So the UK has suddenly discovered that Canada once hosted a World Cup. I use the word ‘discovered’ loosely, as if the collective British consciousness has been roused from a slumber to recall a fact that was never truly lost, only wilfully ignored. We are now hailing those ‘Canadian heroes’, those forgotten hosts of the 1994 FIFA Women’s World Cup—a tournament that, at the time, barely registered on our imperial radar.
The effusive praise from British pundits is, predictably, late and dripping with condescension. Let us not mistake this sudden surge of gratitude for genuine historical reckoning. The UK celebrates Canada’s legacy because it serves a purpose now: it burnishes our own sporting glow, reminding us that we stand on the shoulders of...

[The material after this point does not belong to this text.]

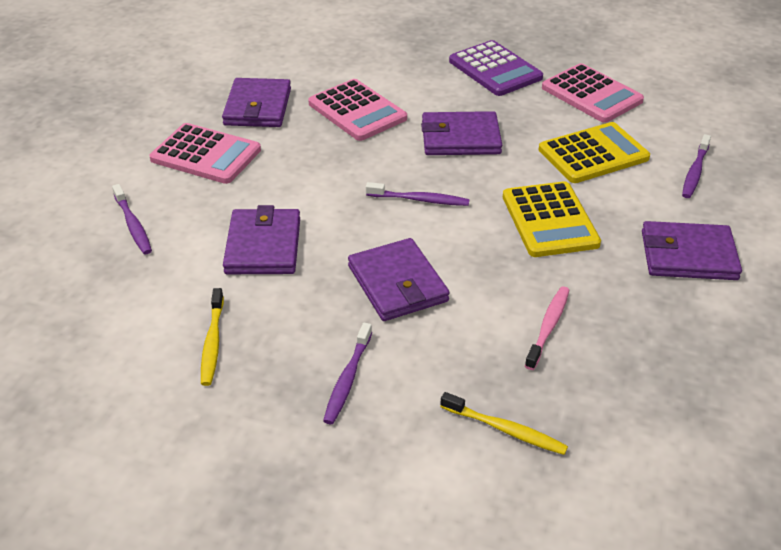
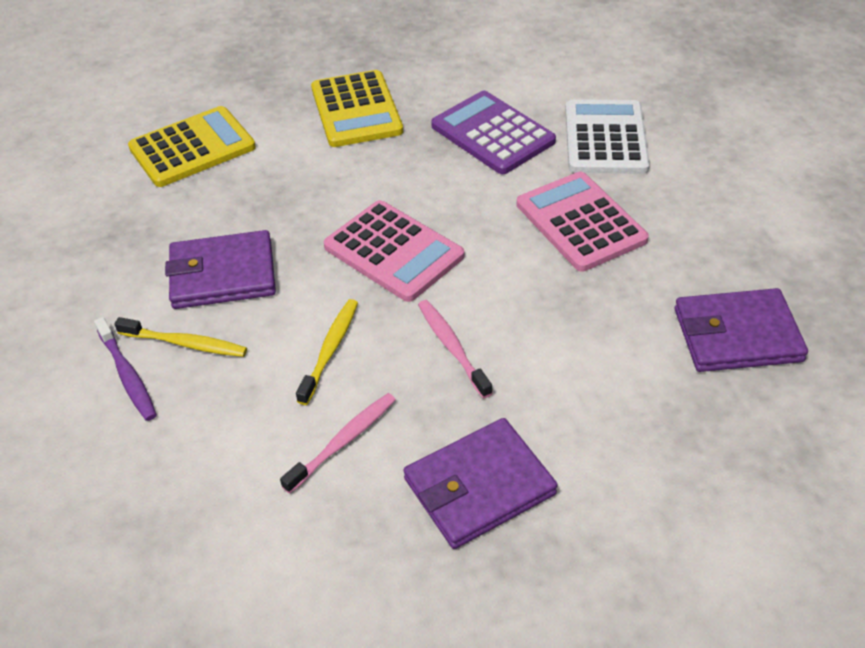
pink calculator: 3 -> 2
pink toothbrush: 1 -> 2
purple toothbrush: 4 -> 1
purple wallet: 5 -> 3
white calculator: 0 -> 1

well, of Canadians. This is not hero worship; it is a convenient amnesia. We forget that in 1994, we paid little attention to women’s football.
We forget that Canada’s World Cup was a brave, underfunded experiment, a tentative step forward for a sport that was still deemed an oddity. Now, with the Lionesses’ triumph and the Women’s Euros victory, we are eager to trace a lineage, to claim a noble heritage. But this lineage is a construction, a narrative stitched together with selective memory.

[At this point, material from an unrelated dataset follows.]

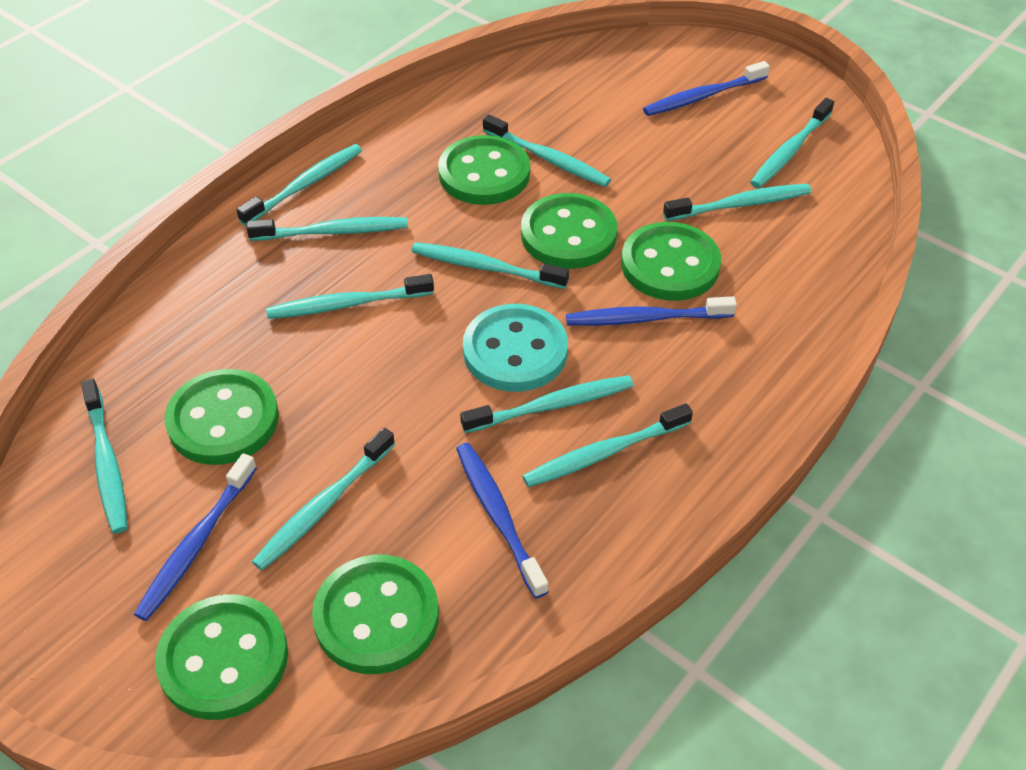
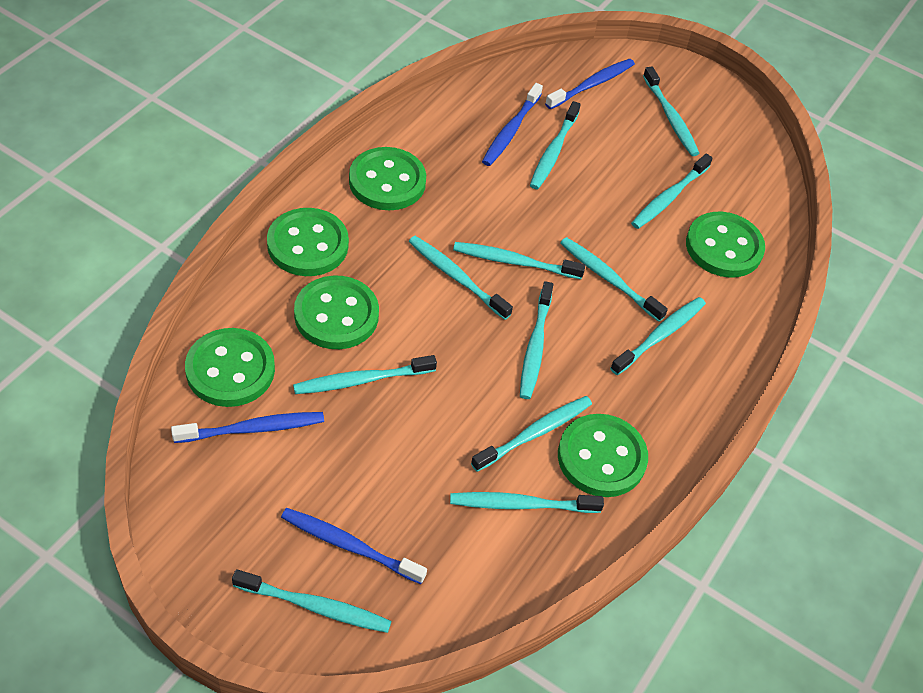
turquoise button: 1 -> 0
turquoise toothbrush: 11 -> 12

The real heroes are the Canadian players, administrators, and fans who, without fanfare, laid the foundation for the global spectacle we now enjoy. They did so without the spotlight, without the financial backing, without the cultural clout. And their reward is to be discovered thirty years later, like an archaeological find, by a nation that has perfected the art of retrospective admiration.
Let us celebrate them properly, yes. But let us also acknowledge our own historical neglect. We do not need to feign surprise at their existence.
They were always there, heroes not because we now declare them so, but because they acted when it was far easier to do nothing.